While the rest of Marvel’s heroes have had movie success, that hasn’t happened with the Fantastic Four. There was an el cheapo version made in 1994 with a cast of unknowns; Stan Lee later said it was never meant to be released and was shot only to retain the movie rights for the series. The 2005 version with its 2007 sequel were light-weight when compared to the first two Sam Raimi Spiderman movies or the beginning of the Marvel movie renaissance, 2008’s Iron Man. I hoped that that would be corrected in the new Fantastic 4, released this weekend.

It had potential. The director Josh Trank made one of the best and most original superhero movies, 2012’s Chronicle, and he was once again working with actor Michael B. Jordan, who’d followed up Chronicle with a stunning performance in Fruitvale Station. Trank also wrote the script along with Simon Kinberg (2009’s Sherlock Holmes, X-Men: Days of Future Past) and newcomer Jeremy Slater. The early trailers featured a darker look to the story that was missing from the earlier movies.

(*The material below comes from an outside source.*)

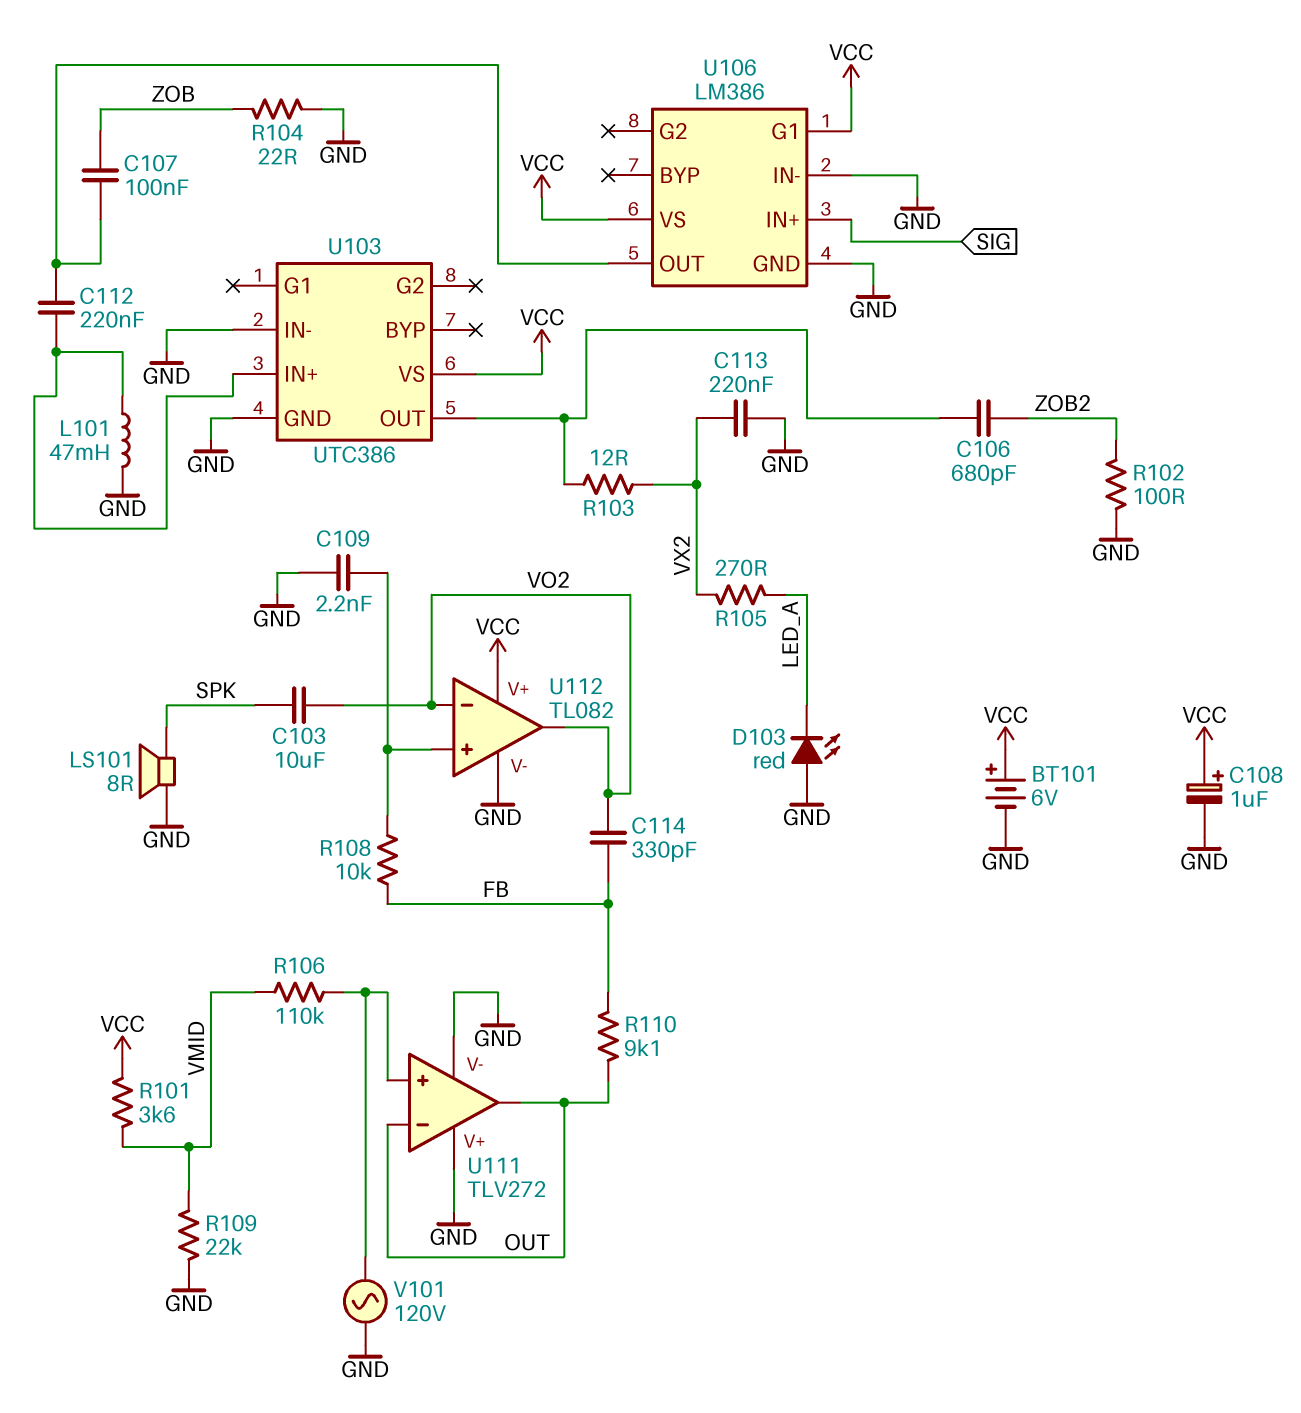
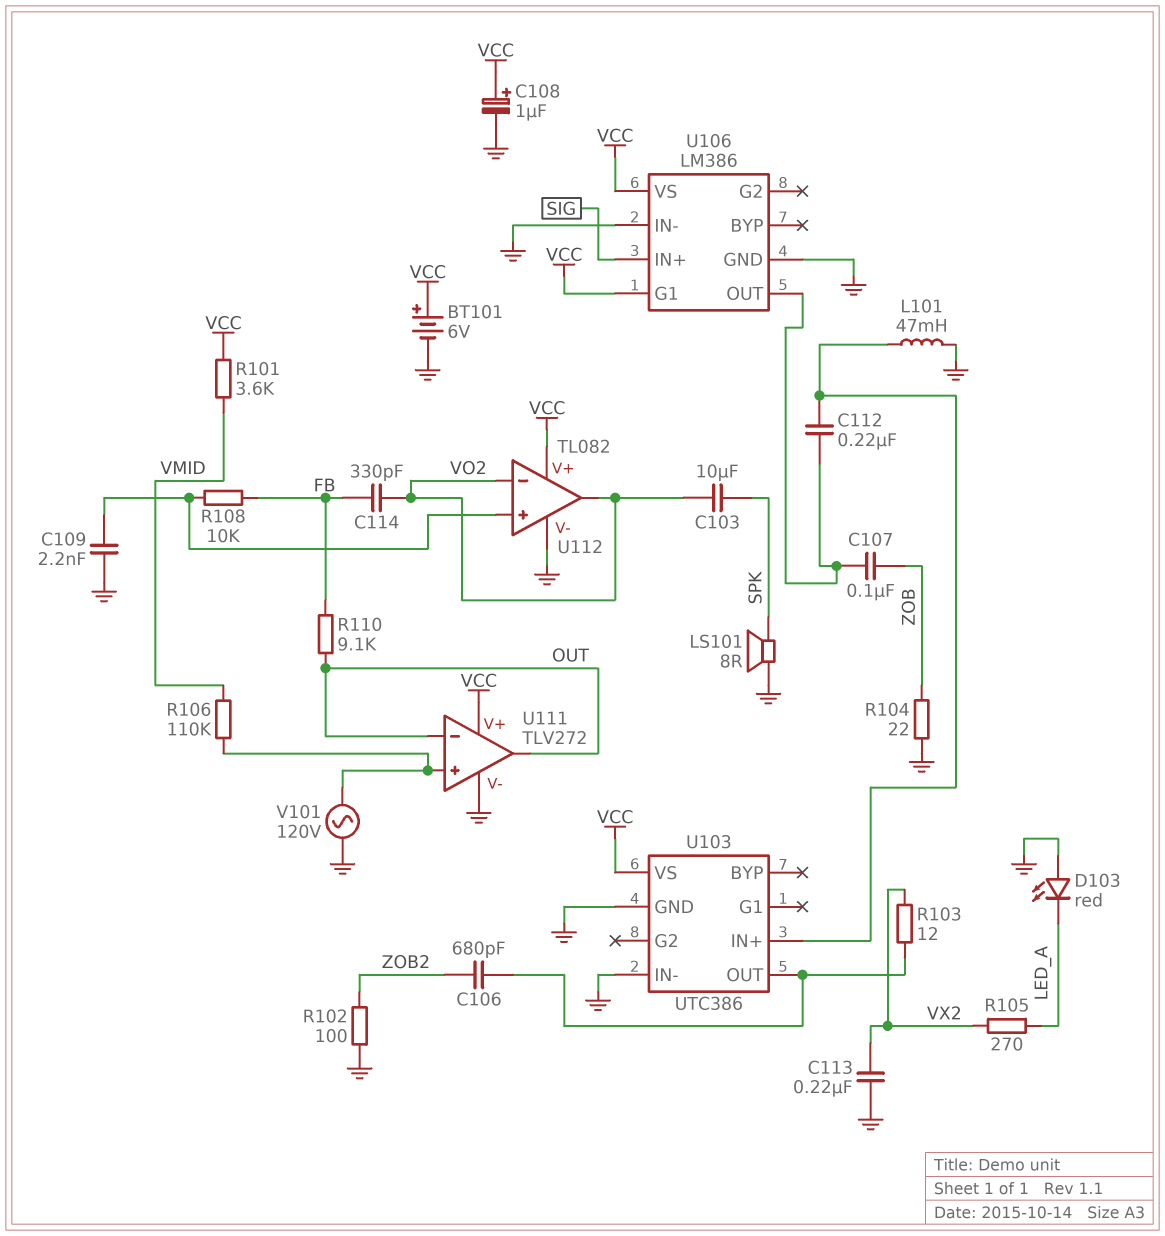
R109: 22k (GND, VMID) -> none
U111 pin V+: GND -> VCC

The first part of the film is decent, even if it makes major changes to the backstory and progresses at a leisurely pace. The earliest sign of weakness, though, is in the casting. While Jamie Bell is an excellent actor, having him play Ben Grimm is like having Tom Cruise play 6’6” Jack Reacher. In the comic book Grimm is a football hero with strength to spare. In fact, the genius of the Fantastic Four was that the cosmic rays gave superpowers that highlighted the character archetypes: the scientist is flexible, his love interest becomes invisible, the young brother is a hothead, while the jock becomes raw strength. With Jamie Bell in the role and with the changes, Grimm is diminished from part of the team to a good luck charm for Richards.

Jordan and Kate Mara, who plays Sue Storm, are decent in their roles but are underutilized. Most of Mara’s time on screen is spent staring at a computer screen. The biggest weakness is with Miles Teller as Richards and Toby Kebbell as von Doom. Teller is an incredible, intense actor as he proved with Whiplash, but he can’t breathe excitement into the underwritten role, while Kebbell comes across as a 2nd tier Euro-trash musician.

Once the trip to the other dimension is made, the rest of the film feels truncated, as if the main plot development got left on the cutting room floor. That may be true, since scenes featured in the trailer are not in the film. Trank tweeted that the version he made was recut by 20th Century Fox executives. The film comes in at a brief 100 minutes. Ant-Man, in comparison, is almost twenty minutes longer. There’s also no cameo by Stan Lee, who showed up in Ant-Man and even made an appearance in Big Hero 6. Worse for fans of the interconnected Marvel Universe, there are no tags at the end.

With a 4.1/10 rating on IMDb and a 10% on Rotten Tomatoes, people will stay away from this movie in droves, and that’s as it should be. It is a major disappointment. IMDb notes that a sequel has been announced, but that’s highly unlikely now. Maybe in 10 more years a filmmaker will finally give the Fantastic Four their due with a good movie that captures the feeling of the comic books. I’ll keep on hoping.